I'm glad I was wrong, because his new film, The Crossing Guard, is a surprising and affecting film. While not a work of great subtlety or imagination, its mix of melodrama and genuine emotion--and great performances from Jack Nicholson, David Morse, and Anjelica Huston--grabs our attention like a horrible train wreck, and it's impossible to turn away from the grim emotional spectacle of its truthfulness.
The Crossing Guard suffers from a few of the same shortcomings as The Indian Runner, most obviously a plot that sounds as stale as a 1970s-era exploitative action movie: Freddy (Nicholson) hasn't been able to cope with the death of his young daughter six years earlier at the hands of a drunk driver, John Booth (Morse). When Booth is released from prison after serving time for manslaughter, Freddy resolves to kill him.
If Charles Bronson had made this film, any plot to speak of would end there; you could expect lots of blood-letting as Freddy relentlessly tracked down and butchered the lousy killer, giving him what he deserved if the penal system weren't so damned lax. (Morse would invariably be given a maniacal giggle, just in case you might be tempted to sympathize with him). But The Crossing Guard isn't about killing Booth; it's about the emotional torture that makes Freddy want to kill him, and the remorse Booth feels for his crime. In the end, the film is a sober portrait of two men whose similarities outnumber their differences, and who must find a way to get on with their lives.
In Penn's somewhat simplistic construct, Freddy and Booth are opposite sides to the same coin, men whose lives became intersected by a single random, tragic event. Booth may have spent five years behind a prison wall, but Freddy has spent time inside the prison of his all-consuming hatred. In effect, we are shown two men who, although having taken two wildly different roads--for Freddy, anger, for Booth, guilt--have arrived at the same place--self-pity. Penn's message (to the extent he has one beyond the borders of the film itself) is that however valid these men's feelings once were, neither has put his emotions to beneficial use. Booth, who ultimately serves as the story's real protagonist, may exhibit actual regret about his crime, but he ignores the opportunity to channel his feelings toward a helpful end. He's even unable to get close to a woman who shows interest in him (Robin Wright) because of the self-loathing that occupies his thoughts. You half believe that subconsciously Booth wants to be killed, as if the martyr status his murder would exact somehow would give credence to his self-pity.
Freddy's despair--and the weakness it reveals--destroys his marriage to Mary (Huston). She's managed to cope with her grief by remarrying (her new husband is played by former Band singer-songwriter Robbie Robertson), but Freddy interprets this as a betrayal to the memory of their daughter. He might not have adjusted to it, but Mary has adjusted too well, and the rift between them (bridged only by the creaky remnants of what was once love) spans the room.

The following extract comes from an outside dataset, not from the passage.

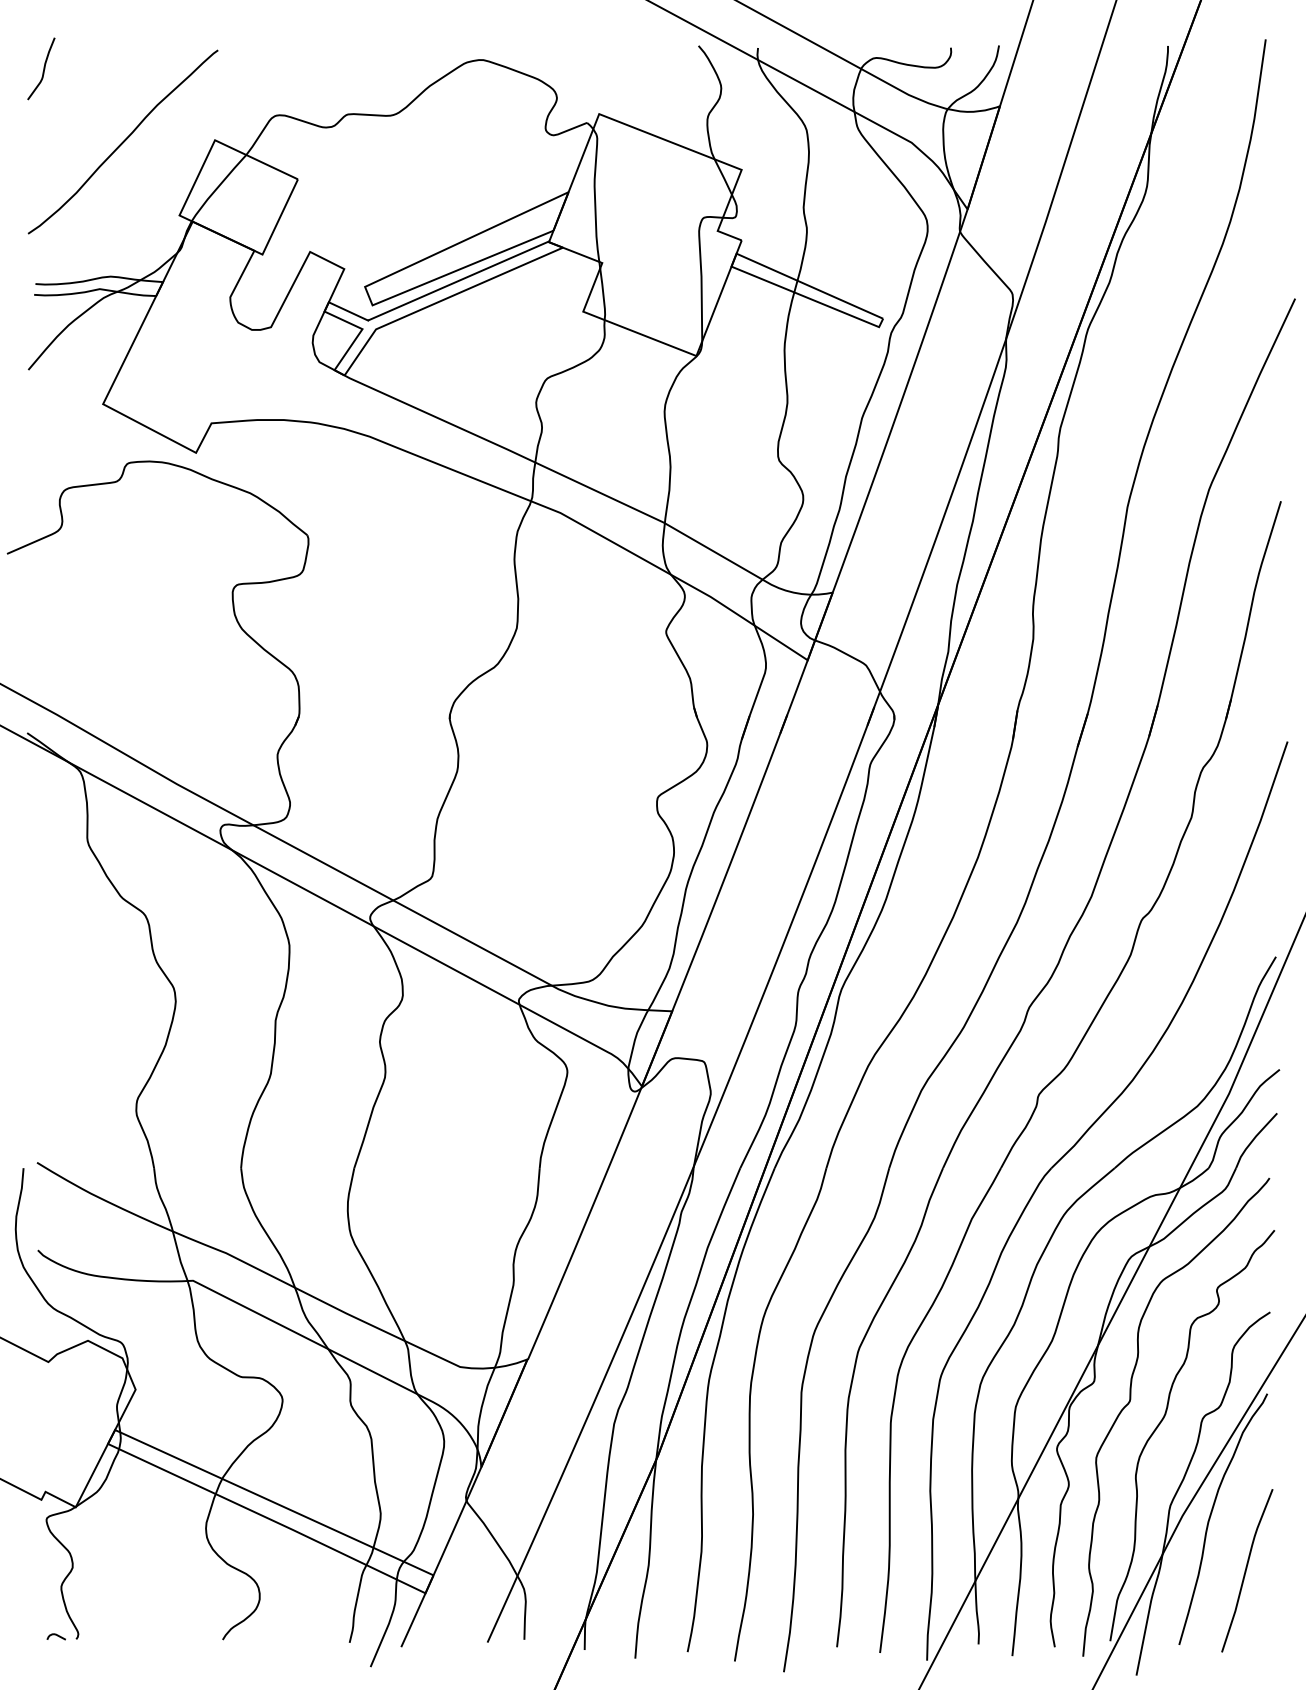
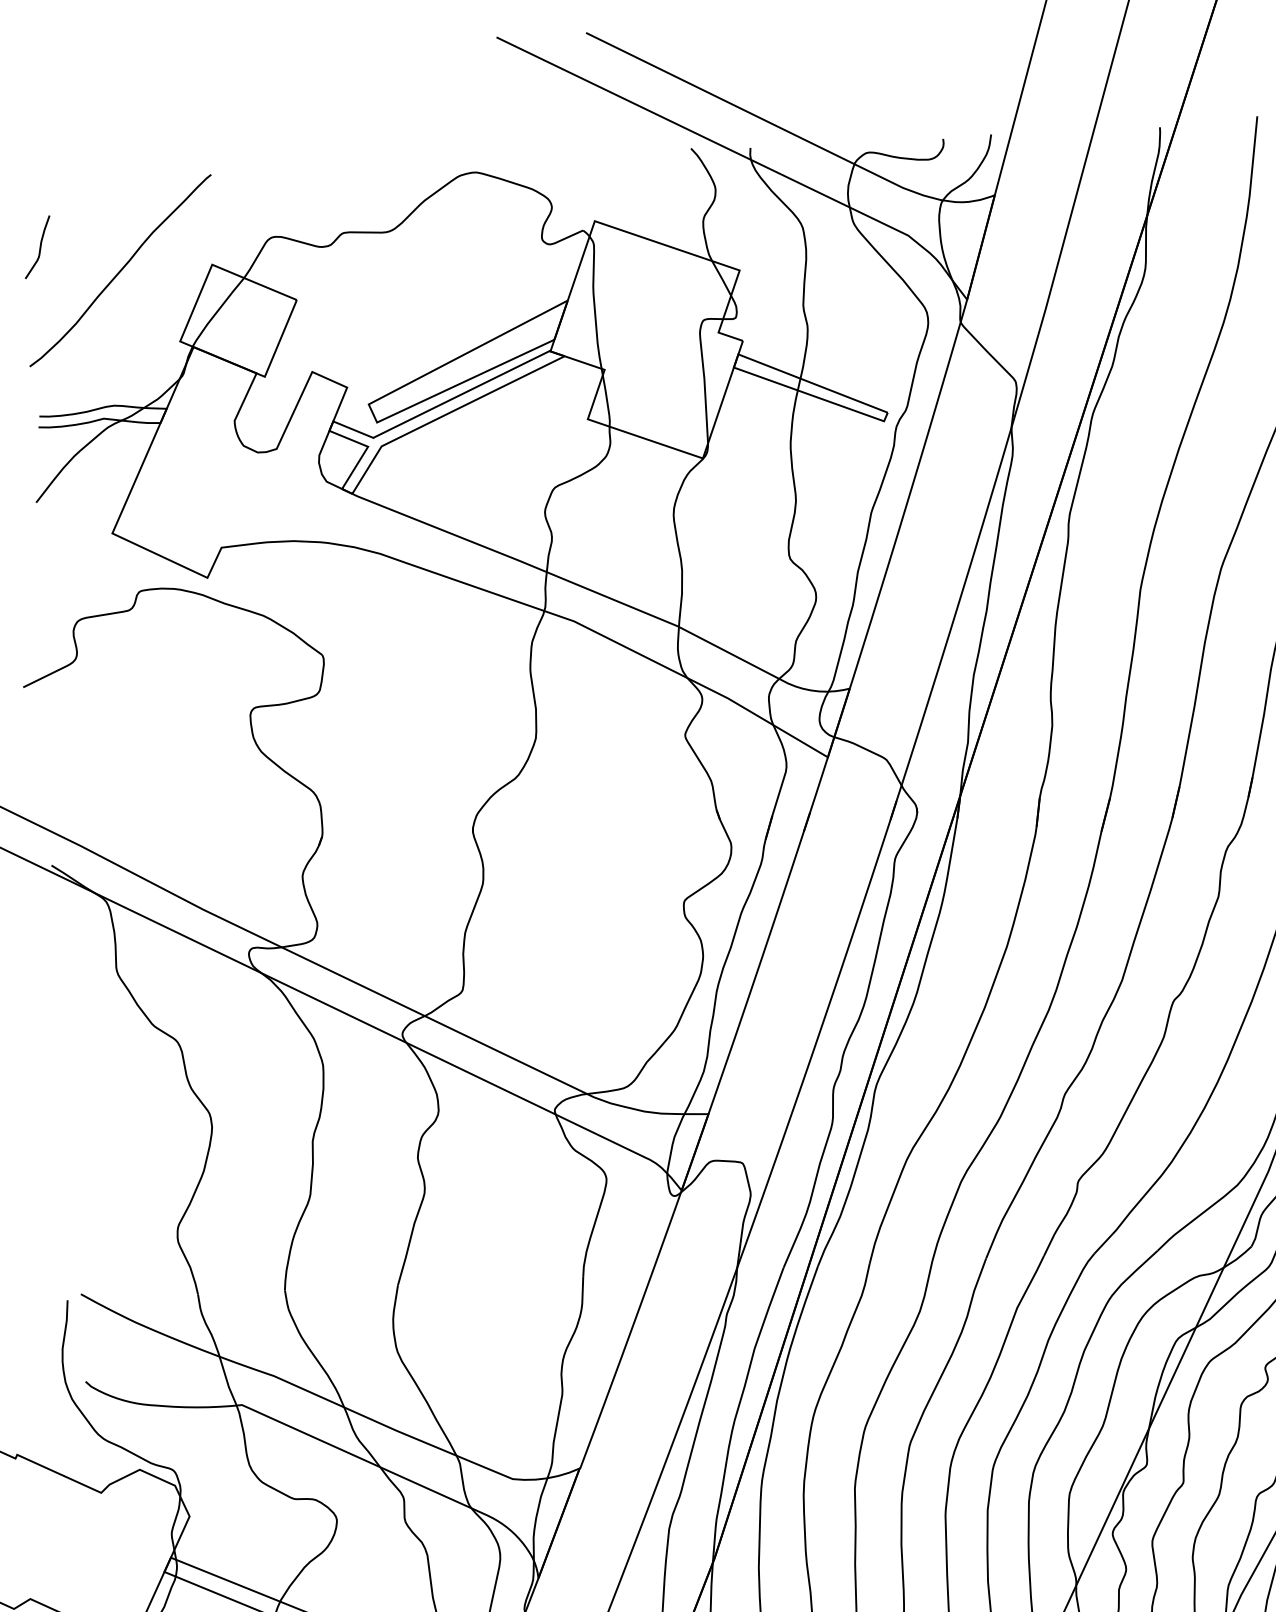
curve: (43, 68) -> (39, 246), moved

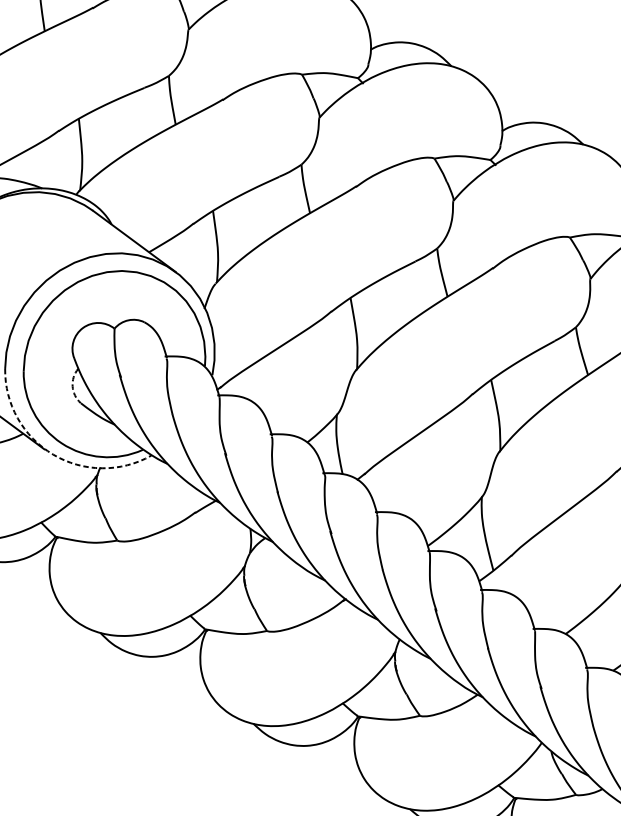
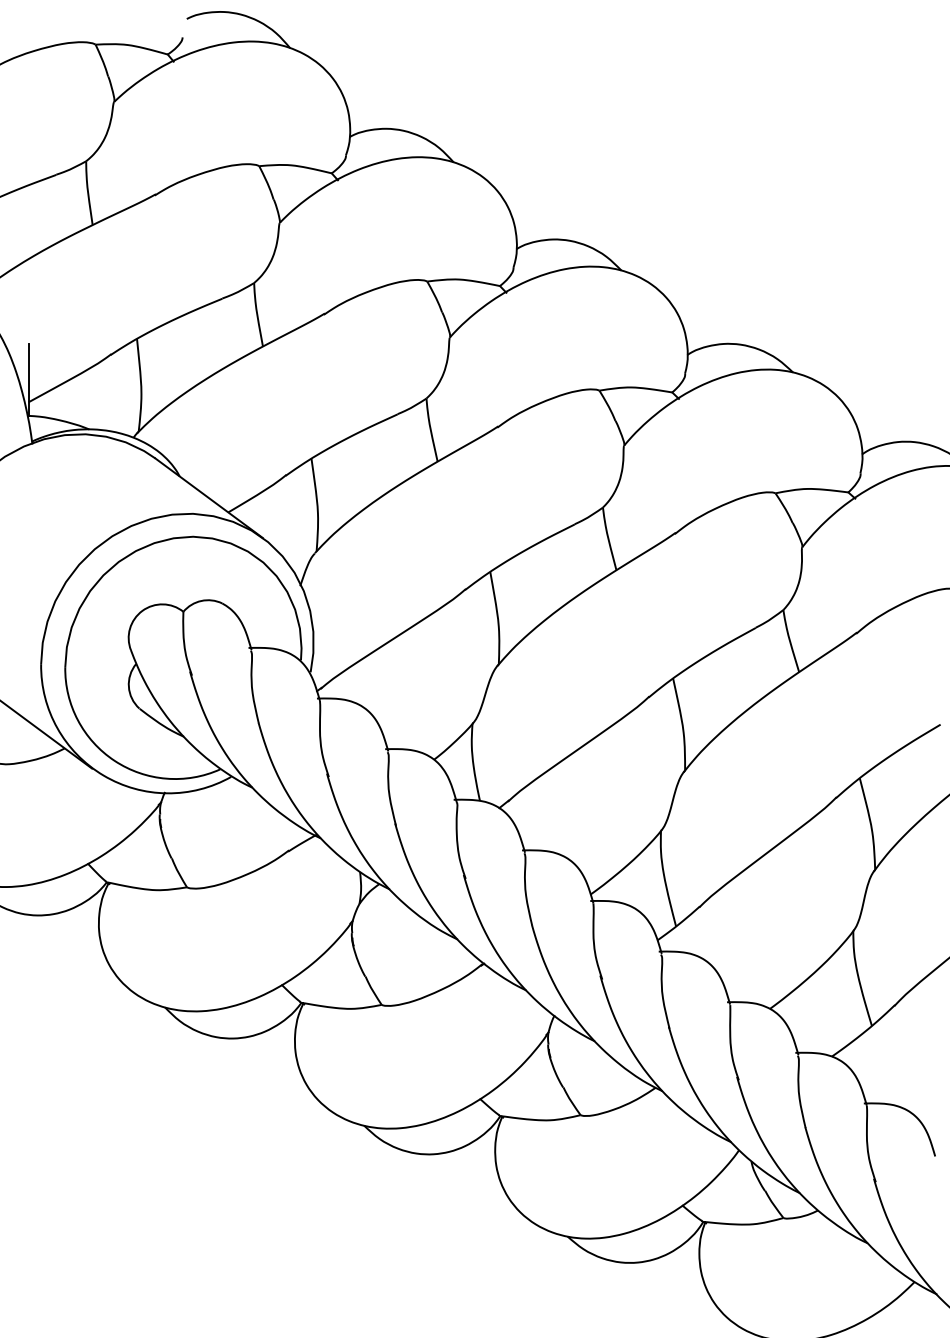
arc: (72, 386) -> (128, 686), dashed -> solid
arc: (53, 454) -> (103, 775), dashed -> solid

Penn doesn't pull any punches as a director, and he paints a rough, jagged portrait of family strife and the emotional abuses people endure at the hands of lovers. The starkness of Penn's domestic confrontations, especially apparent in the two long scenes between Nicholson and Huston (one at her house, the other in a late-night diner), evokes an uncomfortable familiarity. But the signature scene of the film features Freddy alone in a bathroom, talking to Mary on the phone and confessing his pain. Nicholson has never looked older or more dried up, and his way of waking us up to Freddy's agony is jolting. Most of the time Freddy comes off as merely a volatile, explosive wild card, but in that scene his profound sadness bursts through. The moment is raw and soulful, and Nicholson's performance condenses every emotion that got Freddy to this point with lacerating accuracy. He's never been better.
Penn's direction is full of the same questing, the same uncertainty, as his characters. He seems like a man trying to find the right rhythms--the right style to tell a personal story. And so there's an excess of slow motion and needless matching shots (once he sets up the dichotomy of Freddy and Booth, he continues to hammer it home). Neither is the film's final thesis--the healing power of sacrificial kindness--totally convincing, but with such passion and honesty in evidence, you have to give The Crossing Guard its due; it wears its heart proudly on its sleeve, and dares you to ignore it.
The Crossing Guard. Miramax. Jack Nicholson, David Morse, Anjelica Huston, Robbie Robertson. Written and directed by Sean Penn. Now showing.